J’avais prévu l’aide de mon frère, qui peut vendre du sable au Sahara… Mais vu l’espace restreint, j’y renonce.
La température est tombée, ma place est centrale et je dispose mes romans, ma petite déco et mon séant.
Il est déjà 10h : le salon ouvre ses portes.
Le froid commence par s’accompagner d’un faible mistral, glaçant les entrailles par bourrasque.
C’est plutôt calme.
Je vais faire un petit coucou à ma camarade Valérie Grefeuille, autrice de romans feel-good. Elle m’accompagne pour boire un café, sensé nous réchauffer… Un coup de vent, tout s’envole, son gobelet également et le liquide noir se répand sur une bonne partie de sa table et de ses romans.

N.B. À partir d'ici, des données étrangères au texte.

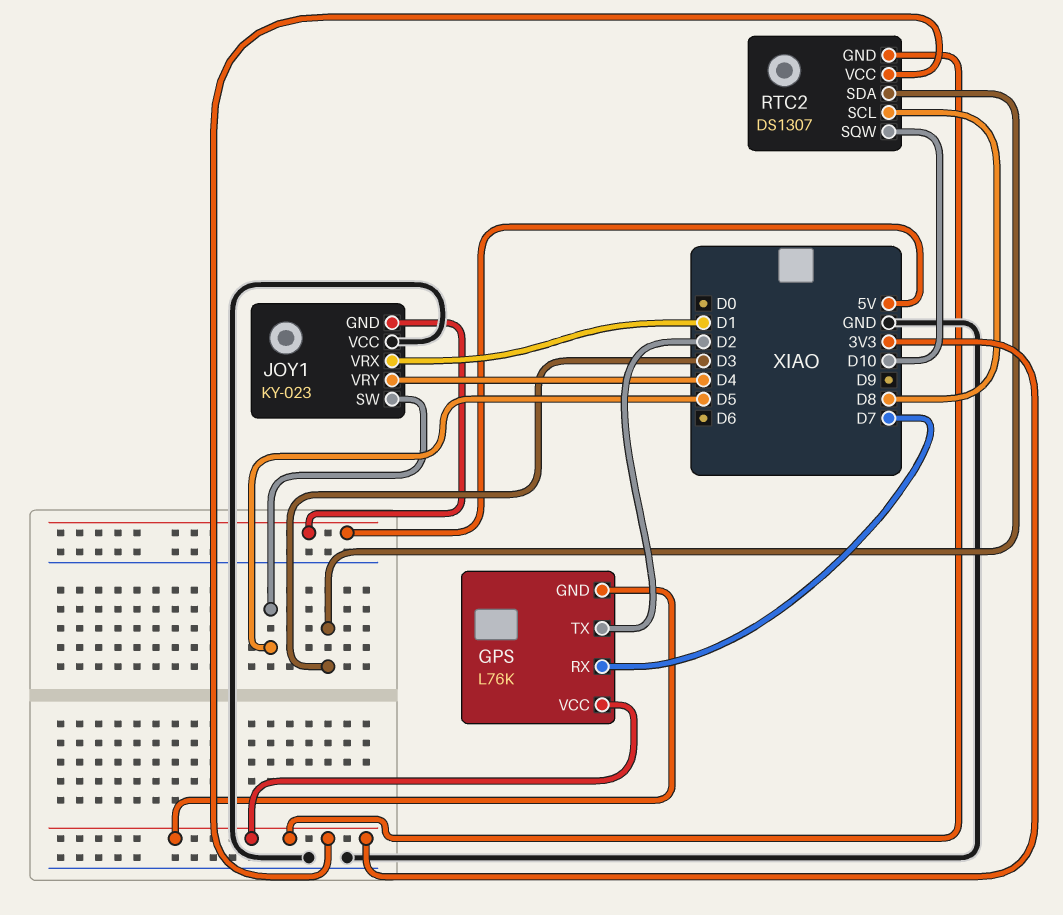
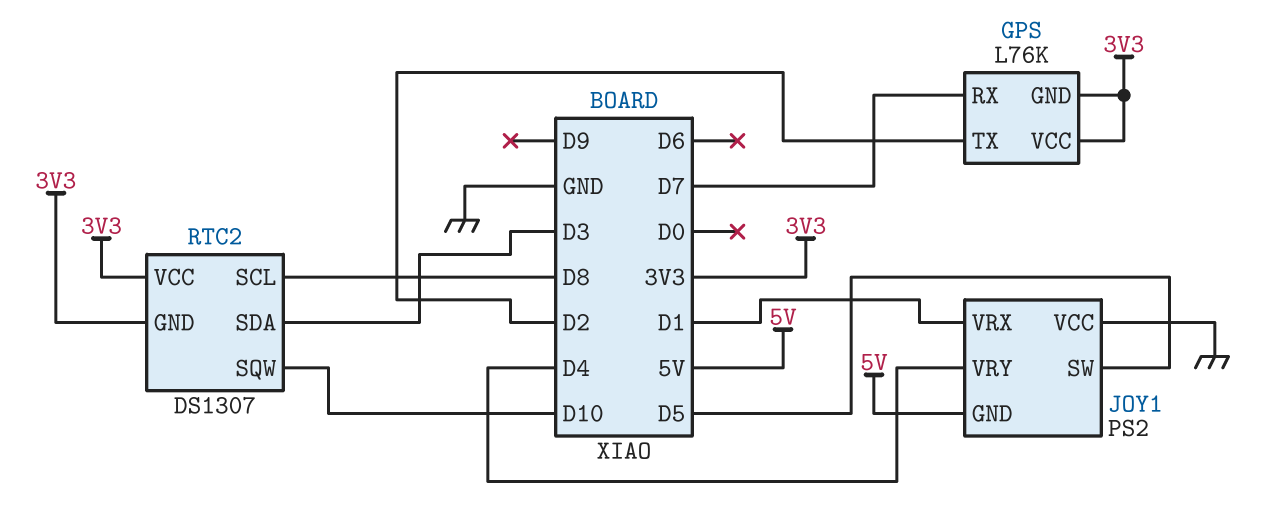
JOY1: KY-023 -> PS2

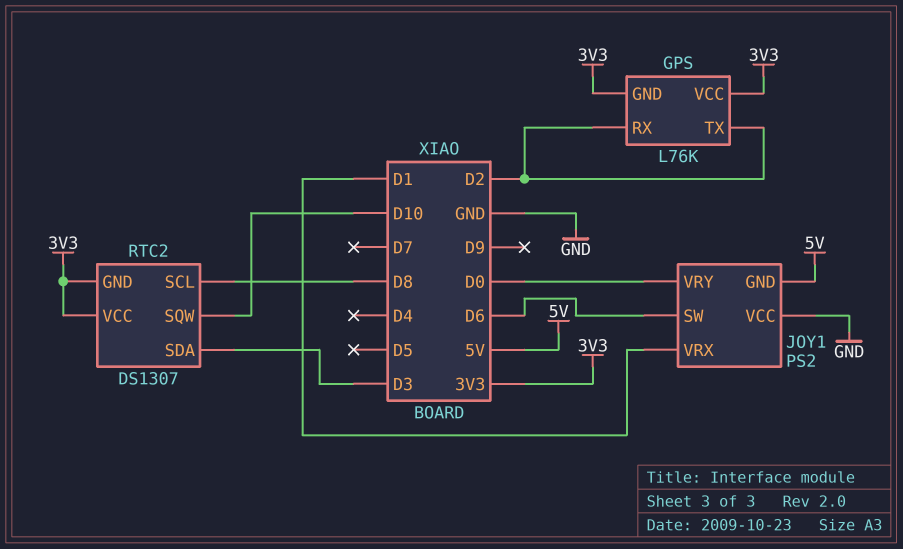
GPS pin RX: D7 -> D2
JOY1 pin SW: D5 -> D6
JOY1 pin VRY: D4 -> D0

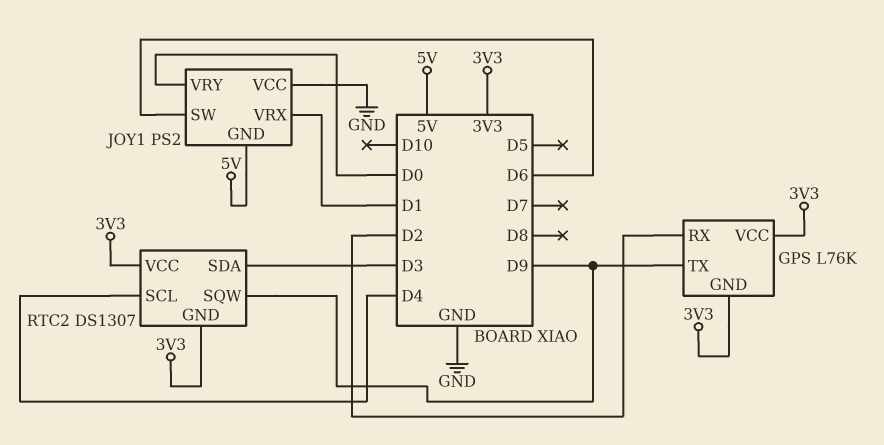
GPS pin TX: D2 -> D9
RTC2 pin SCL: D8 -> D4
RTC2 pin SQW: D10 -> D9

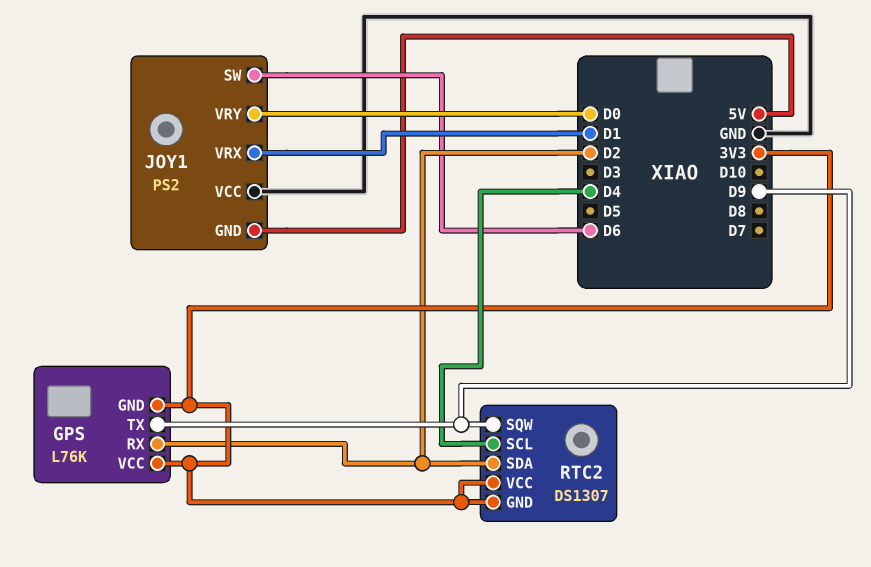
RTC2 pin SDA: D3 -> D2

Je l’aide comme je peux et retourne à ma place.
Quelques badauds se promènent devant les stands.
A ma gauche, une jeune femme souriante propose des romances et vend à un rythme régulier.
A ma droite, une Tretsoise semble clore la tablée des auteurs du cru. Ils se connaissent, parlent et vendent entre habitants de la ville.
Est-ce moi ? C’est possible. Mon humeur est restée inchangée. Je souris comme je peux, tente d’attraper quelques phrases toutes prêtes pour vendre. Je n’arrive à rien.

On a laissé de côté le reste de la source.